The encouraging part of the picture is that treating the sleep apnea component appears to help. Research on veterans with both PTSD and OSA has shown that consistent CPAP use reduces nightmares and improves daytime functioning. One frequently cited retrospective study of veterans with both conditions found that nightmares dropped from roughly ten per week to around five per week after CPAP treatment. That isn’t a cure for PTSD, and nobody serious is claiming it is, but it is a meaningful improvement in one of the most distressing symptoms.
The complication is adherence. CPAP requires wearing a mask over the face every night, and for someone whose nervous system already runs hot from trauma, that experience can be genuinely difficult. Sensory hypervigilance and claustrophobia are more common in trauma survivors, and a mask pressing against the face can trigger exactly the kind of activation that makes sleep harder rather than easier. The published research bears this out: PTSD populations have lower CPAP adherence rates on average than non-PTSD populations.
This doesn’t mean CPAP is the wrong answer. It means the path to making it work may need more time, more support and more deliberate mask fitting than a typical CPAP rollout. Full face masks aren’t the only option, nasal masks and nasal pillows work well for some people, and starting with shorter sessions during the day before attempting overnight use is a strategy clinicians sometimes recommend. If you’re in this situation and CPAP isn’t sticking, the answer is usually not to give up but to keep adjusting until you find a setup your body tolerates.
If you have PTSD and you’ve been told you also have sleep apnea, or if you have PTSD and suspect undiagnosed sleep apnea, bring this combination up explicitly with your doctor or your VA care team. The two conditions are often treated by different specialists, and the joining up doesn’t always happen automatically.
The Bigger Picture
What I wish I’d understood earlier is that sleep apnea is not just a breathing condition. It affects your brain, your mood, your memory, your ability to regulate stress and your sense of who you are. The version of me that was grinding through days on fragmented oxygen-deprived sleep, getting irritable with people I cared about, struggling to concentrate on things I used to find easy, that wasn’t just tired. That was a person whose brain wasn’t getting what it needed.
Getting properly diagnosed and treated was one of the most significant things I’ve done for my mental health, even though I didn’t think of it in those terms at the time. If any of what I’ve described here sounds familiar, I’d encourage you to take it seriously. Get a sleep assessment. Mention the mental symptoms to your doctor alongside the physical ones.

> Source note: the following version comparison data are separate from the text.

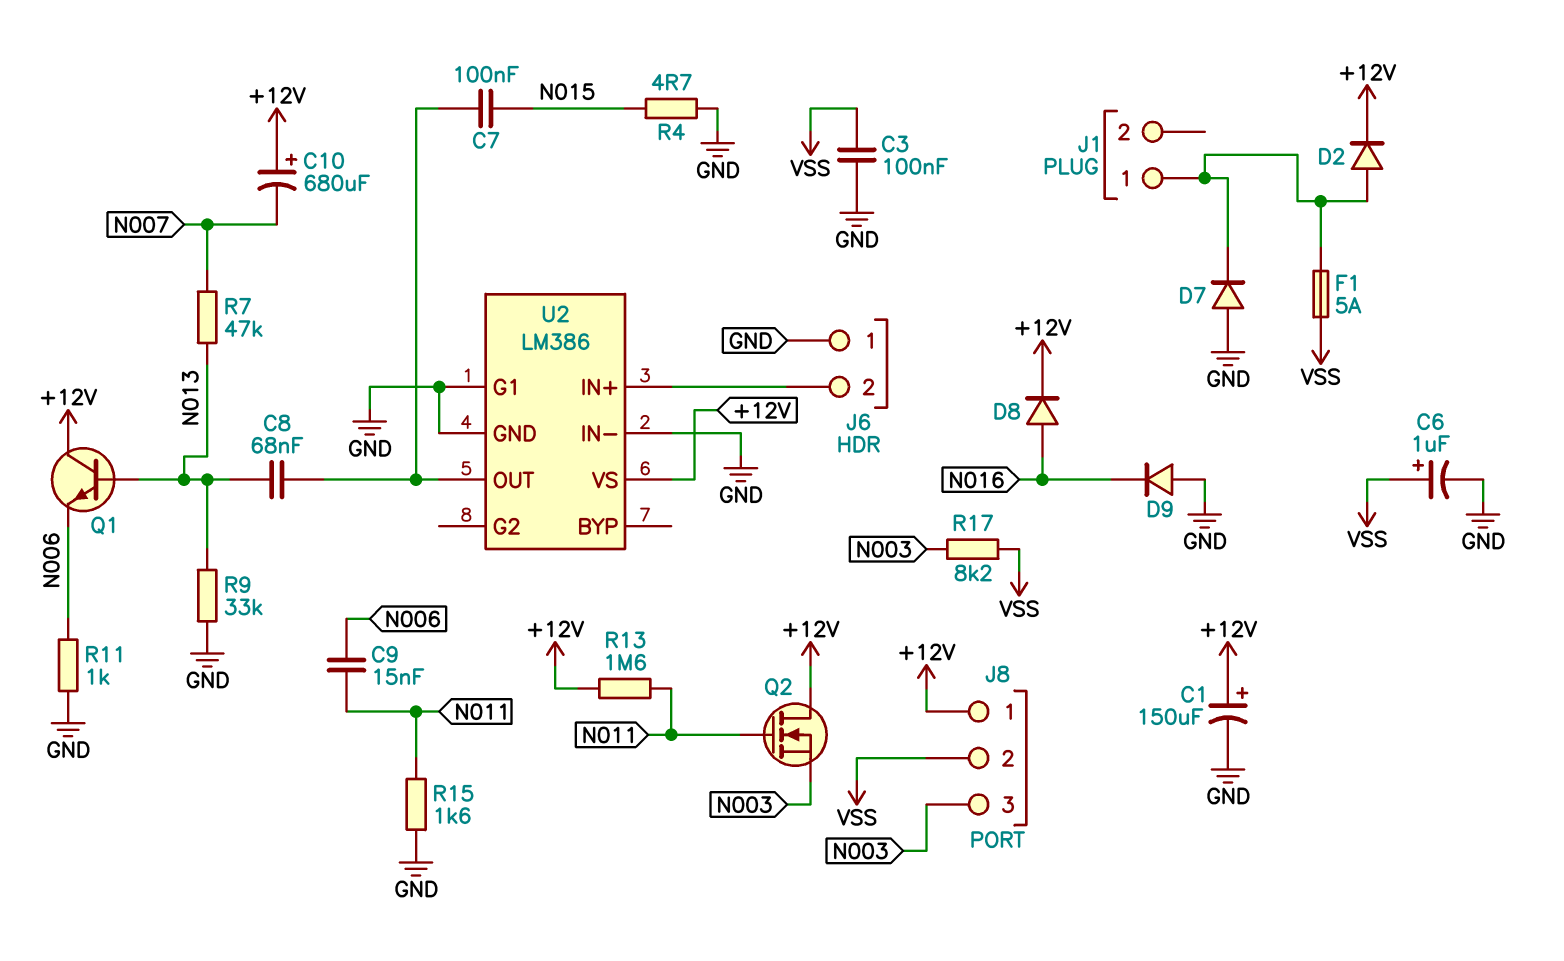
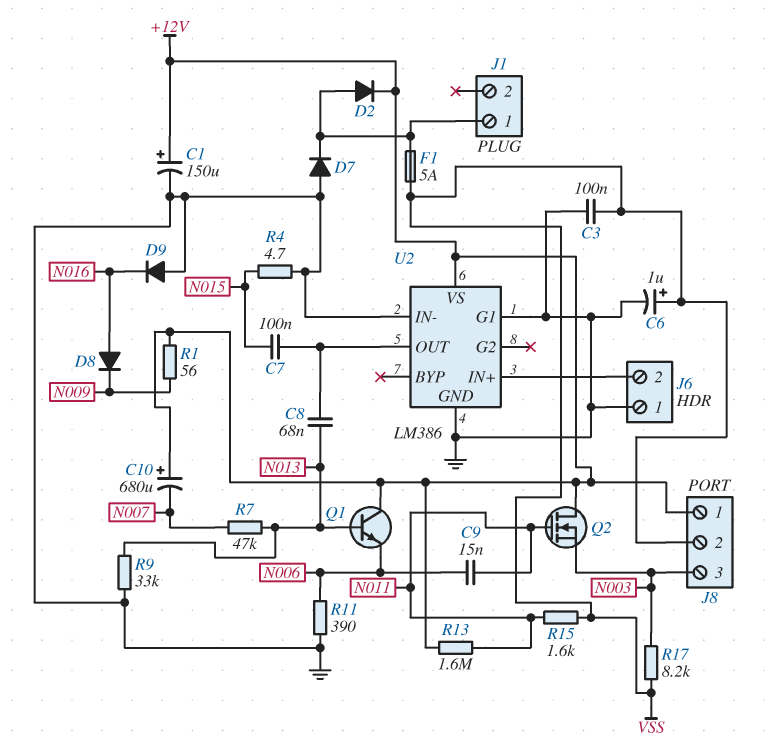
D8: diode (A N016, K +12V) -> diode (A N016, K N009)
R1: none -> 56 (+12V, N009)
R11: 1k (GND, N006) -> 390 (GND, N006)
R15: 1.6k (GND, N011) -> 1.6k (N011, VSS)

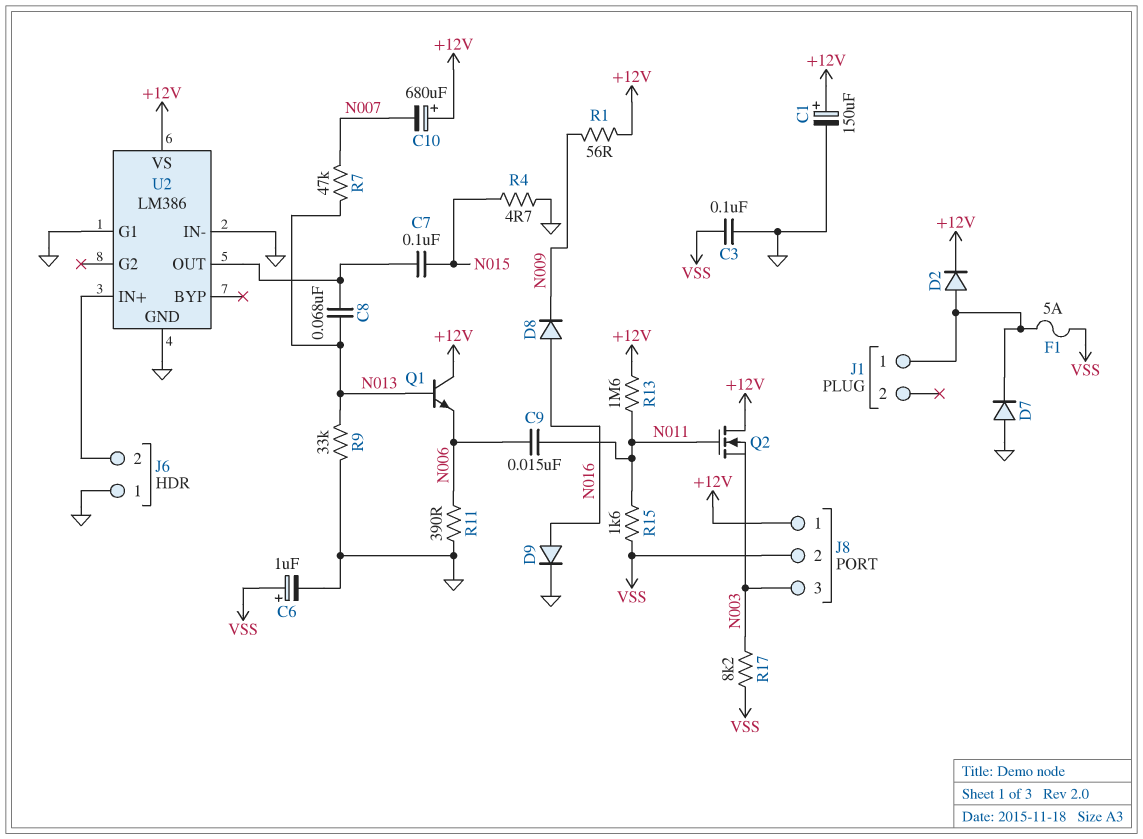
D9: diode (A GND, K N016) -> diode (A N016, K GND)

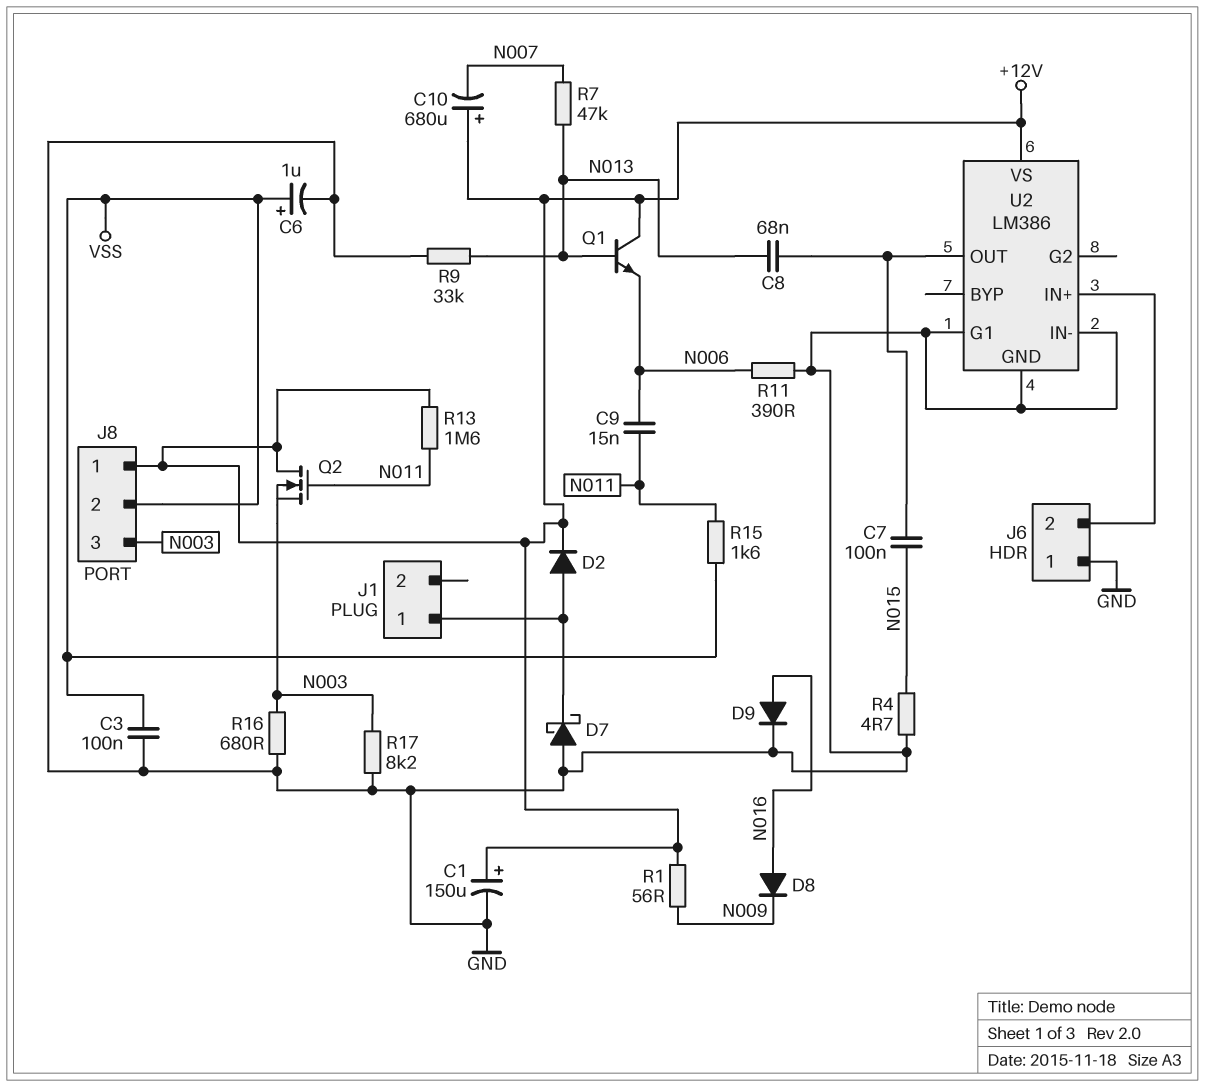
D7: diode (A GND, K J1/1) -> schottky (A GND, K J1/1)
F1: 5A (J1/1, VSS) -> none
R16: none -> 680 (GND, N003)
R17: 8.2k (N003, VSS) -> 8.2k (GND, N003)

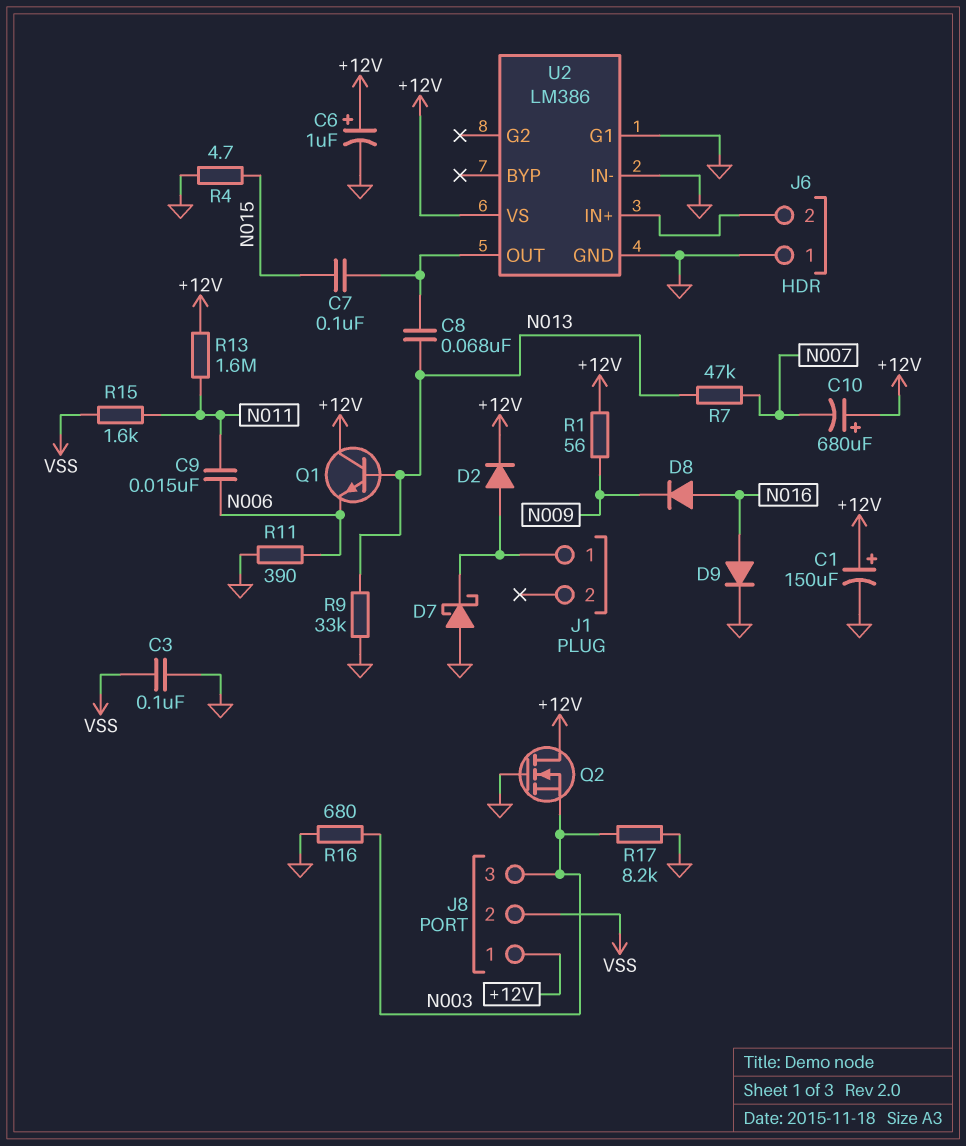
C6: 1uF (plus VSS, minus GND) -> 1uF (plus +12V, minus GND)
Q2: NMOS (G N011, D +12V, S N003) -> NMOS (G GND, D +12V, S N003)

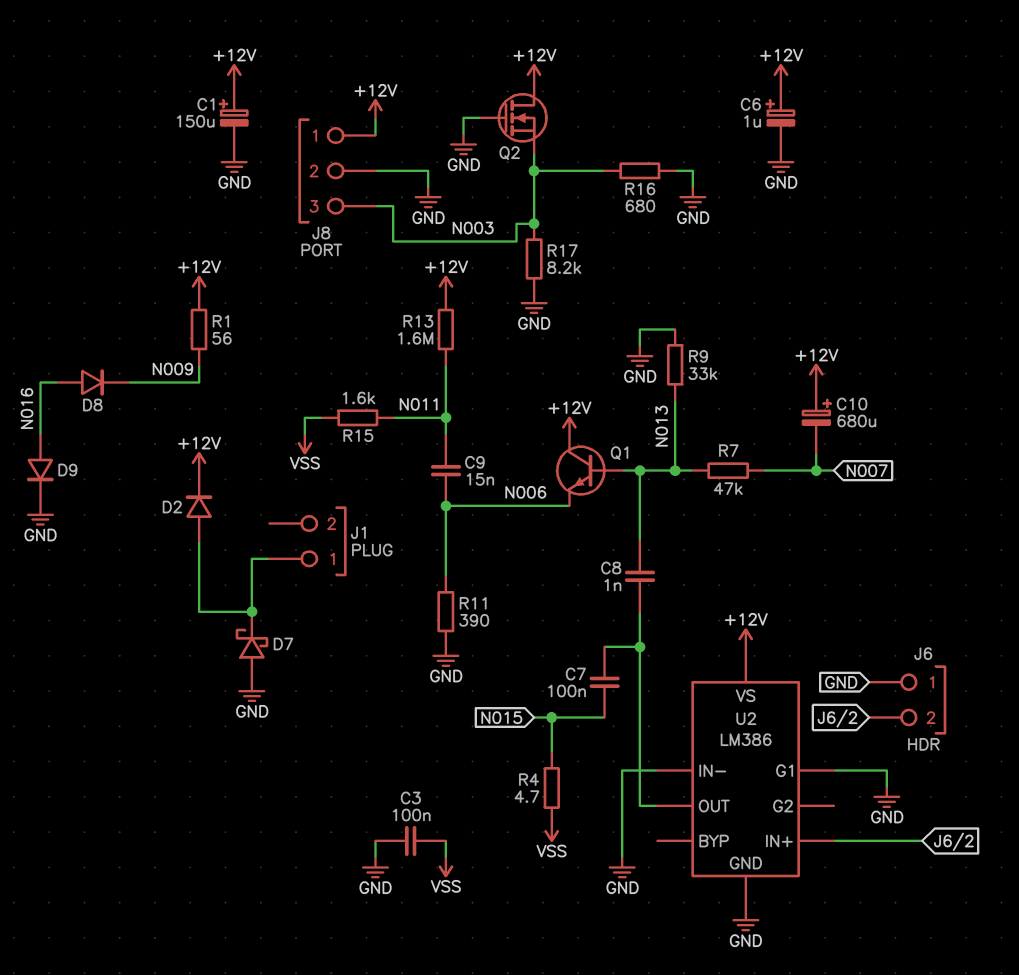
C8: 68nF (N013, U2/OUT) -> 1nF (N013, U2/OUT)
J8 pin 2: VSS -> GND
R4: 4.7 (GND, N015) -> 4.7 (N015, VSS)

And if you’re already on CPAP and things haven’t fully shifted yet, give it more time and make sure the setup is right.
The mental clarity and emotional steadiness that came with treating my sleep apnea properly were not something I expected. They’ve been, if anything, more meaningful to me than the physical improvements. That’s worth saying out loud.

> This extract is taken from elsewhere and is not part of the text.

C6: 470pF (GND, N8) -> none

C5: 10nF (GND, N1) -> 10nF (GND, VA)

⚠️ MEDICAL DISCLAIMER This blog provides general information only and is not a substitute for professional medical advice, diagnosis, or treatment. Sleep apnea is a serious condition, and CPAP equipment should be used under proper medical supervision. Always consult your doctor or sleep specialist before starting, stopping, or changing any therapy. I share personal experiences as a CPAP user, not as a medical professional. Individual results vary. For medical guidance, please consult a qualified clinician or the American Academy of Sleep Medicine (aasm.org).